Friends for life, bordato da un bel fiocco rosso, è il nome di un gruppo Facebook dove si affronta il tema HIV, o, meglio, i vari temi che l’infezione porta con sé.
Si tratta di un gruppo chiuso, manco a dirlo, riservato, ma internazionale. Vi si trovano iscritti e iscritte pressoché da tutti i continenti.
A corollario del norme, troviamo la seguente frase: “... helping people affected by HIV/AIDS live well”, un bell’occhiello perché dice che scopo del gruppo è aiutare i sieropositivi a vivere meglio.
Fantastico vero? La HIV+ community globale riunita per scambiare esperienze e sostenersi a vicenda.
Anche io ho creduto che fosse questo lo scopo, finché una ragazza africana ha postato una domanda che, da sempre, considero la cartina tornasole della reale volontà e apertura mentale della gente:
“so friends,what is your view on homosexuality?”
Varie risposte ma un paio mi hanno colpito: un’altra ragazza africana ha iniziato la sua risposta scusandosi, ma affermando, nel contempo, che con il suo background culturale cristiano non è possibile che accetti i gay; un’altra ragazza, credo canadese, ha dato una risposta simile, aggiungendo che tutti devono essere liberi di scrivere quello che pensano.
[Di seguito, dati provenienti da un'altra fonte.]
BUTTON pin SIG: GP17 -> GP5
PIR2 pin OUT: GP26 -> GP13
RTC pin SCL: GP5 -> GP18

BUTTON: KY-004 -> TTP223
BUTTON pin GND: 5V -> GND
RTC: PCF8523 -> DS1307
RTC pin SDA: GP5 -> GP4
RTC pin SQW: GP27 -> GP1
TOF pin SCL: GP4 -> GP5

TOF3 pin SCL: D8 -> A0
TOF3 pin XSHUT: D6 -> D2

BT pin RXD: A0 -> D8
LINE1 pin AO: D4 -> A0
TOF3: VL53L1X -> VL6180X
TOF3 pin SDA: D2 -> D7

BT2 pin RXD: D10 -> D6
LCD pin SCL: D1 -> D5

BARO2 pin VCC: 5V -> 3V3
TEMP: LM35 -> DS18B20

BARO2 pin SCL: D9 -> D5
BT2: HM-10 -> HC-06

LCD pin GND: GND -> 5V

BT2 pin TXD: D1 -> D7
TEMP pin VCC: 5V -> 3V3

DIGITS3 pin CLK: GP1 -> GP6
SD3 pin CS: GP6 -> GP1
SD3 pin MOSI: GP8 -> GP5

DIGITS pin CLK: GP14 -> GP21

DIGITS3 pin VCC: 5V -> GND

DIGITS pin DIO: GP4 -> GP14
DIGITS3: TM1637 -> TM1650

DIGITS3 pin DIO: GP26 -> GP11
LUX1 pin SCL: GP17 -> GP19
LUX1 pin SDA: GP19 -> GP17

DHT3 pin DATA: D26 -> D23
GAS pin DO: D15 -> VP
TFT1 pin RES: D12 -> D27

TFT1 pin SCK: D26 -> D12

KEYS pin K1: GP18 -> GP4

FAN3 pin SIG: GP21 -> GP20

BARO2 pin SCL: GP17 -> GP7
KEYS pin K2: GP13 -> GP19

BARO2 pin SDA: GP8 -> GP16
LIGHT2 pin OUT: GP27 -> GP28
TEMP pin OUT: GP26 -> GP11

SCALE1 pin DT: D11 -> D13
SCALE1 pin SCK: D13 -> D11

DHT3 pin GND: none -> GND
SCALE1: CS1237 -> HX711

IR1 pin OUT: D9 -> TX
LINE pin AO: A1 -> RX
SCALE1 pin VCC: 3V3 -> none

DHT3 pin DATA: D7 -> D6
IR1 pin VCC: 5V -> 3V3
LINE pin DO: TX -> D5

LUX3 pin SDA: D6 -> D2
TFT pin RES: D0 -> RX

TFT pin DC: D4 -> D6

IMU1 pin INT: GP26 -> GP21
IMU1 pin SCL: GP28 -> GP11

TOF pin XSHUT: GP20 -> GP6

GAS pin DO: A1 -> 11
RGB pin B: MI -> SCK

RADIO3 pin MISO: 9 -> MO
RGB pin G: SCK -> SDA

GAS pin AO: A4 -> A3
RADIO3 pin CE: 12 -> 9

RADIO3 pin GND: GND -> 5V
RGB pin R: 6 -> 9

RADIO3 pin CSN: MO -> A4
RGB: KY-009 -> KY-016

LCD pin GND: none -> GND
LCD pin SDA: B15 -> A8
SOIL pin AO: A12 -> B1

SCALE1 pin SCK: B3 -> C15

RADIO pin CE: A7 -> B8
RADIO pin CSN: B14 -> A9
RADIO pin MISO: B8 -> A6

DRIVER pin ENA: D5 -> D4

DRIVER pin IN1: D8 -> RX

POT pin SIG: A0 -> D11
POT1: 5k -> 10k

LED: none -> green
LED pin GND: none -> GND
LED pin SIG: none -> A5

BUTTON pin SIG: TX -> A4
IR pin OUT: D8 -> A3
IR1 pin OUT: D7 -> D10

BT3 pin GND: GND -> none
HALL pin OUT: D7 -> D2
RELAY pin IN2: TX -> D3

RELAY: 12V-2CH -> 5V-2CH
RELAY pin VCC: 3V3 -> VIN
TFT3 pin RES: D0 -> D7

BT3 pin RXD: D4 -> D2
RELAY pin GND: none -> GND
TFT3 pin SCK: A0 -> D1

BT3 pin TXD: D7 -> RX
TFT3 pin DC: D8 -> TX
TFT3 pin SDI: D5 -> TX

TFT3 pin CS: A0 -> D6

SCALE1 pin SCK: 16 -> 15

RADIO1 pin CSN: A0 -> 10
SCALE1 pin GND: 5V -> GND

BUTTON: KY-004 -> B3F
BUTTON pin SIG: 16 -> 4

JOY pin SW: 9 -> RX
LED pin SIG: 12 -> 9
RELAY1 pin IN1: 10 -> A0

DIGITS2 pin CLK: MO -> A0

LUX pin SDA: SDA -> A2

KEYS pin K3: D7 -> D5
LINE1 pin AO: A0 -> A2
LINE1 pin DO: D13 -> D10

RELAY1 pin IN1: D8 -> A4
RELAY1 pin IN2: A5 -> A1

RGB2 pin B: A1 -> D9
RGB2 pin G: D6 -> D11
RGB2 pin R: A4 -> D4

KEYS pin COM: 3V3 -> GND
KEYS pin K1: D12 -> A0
La discriminazione, proprio quell’elemento che è uno dei principali veicoli della diffusione di HIV, è un pensiero legittimo?
E, soprattutto, è legittimo che persone spesso discriminate per la condizione sierologica, si sentano autorizzate a discriminare per via dell’orientamento sessuale altrui?
Ne è nata una discussione lunghissima, in tutto simile a quella che possiamo leggere quando si tratta il tema gay nei post, blog o chat italiane.
Vi servo alcune chicche:
“I don’t care about your gay ass that f in the bedroom. No its not about love gay is lust”.
“God created Adam and Eve not Adam and Steve…”, questa è una perla… e così via.
Non c’è niente da fare: neppure HIV riesce a far digerire la diversità, neppure HIV riesce a far superare le ideologie razziste inculcate fin da bambini.
Per HIV abbiamo concrete speranze che arrivi un vaccino, ma per l’ignoranza e le posizioni ideologiche (c’è differenza?) temo che non ci sarà mai una terapia adeguata.
Ricordo un breve frammento di “+ o -Il sesso confuso”, un documentario su HIV in Italia diretto da Andrea Adriatico e Giulio Maria Corbelli, nel quale una ragazzina di un liceo diceva, vado a memoria, passi per i drogati ma i gay se la vanno a cercare.
Frase sicuramente ingenua, ma, al contempo, di una verità disarmante. Sono convinto che molti italiani, anche e soprattutto omosessuali, pensino che i sieropositivi sono tali per colpa, e, per evitare sia la colpa che il pensiero, la comunità gay italiana ben raramente si occupa con serietà di HIV.
Come dico di solito, io non mi sento ne colpevole né innocente, cerco solo di sopravvivere. Ma nel farlo, forse per via degli anni che passano, sono sempre meno propenso a tollerare chi mi discrimina per un verso o per l’altro.
Credo che questo abbia inciso nel mio coming out… sta a vedere che più che il convincimento pesa lo stracciamento (di palle).
Fieramente gay alla faccia del mondo.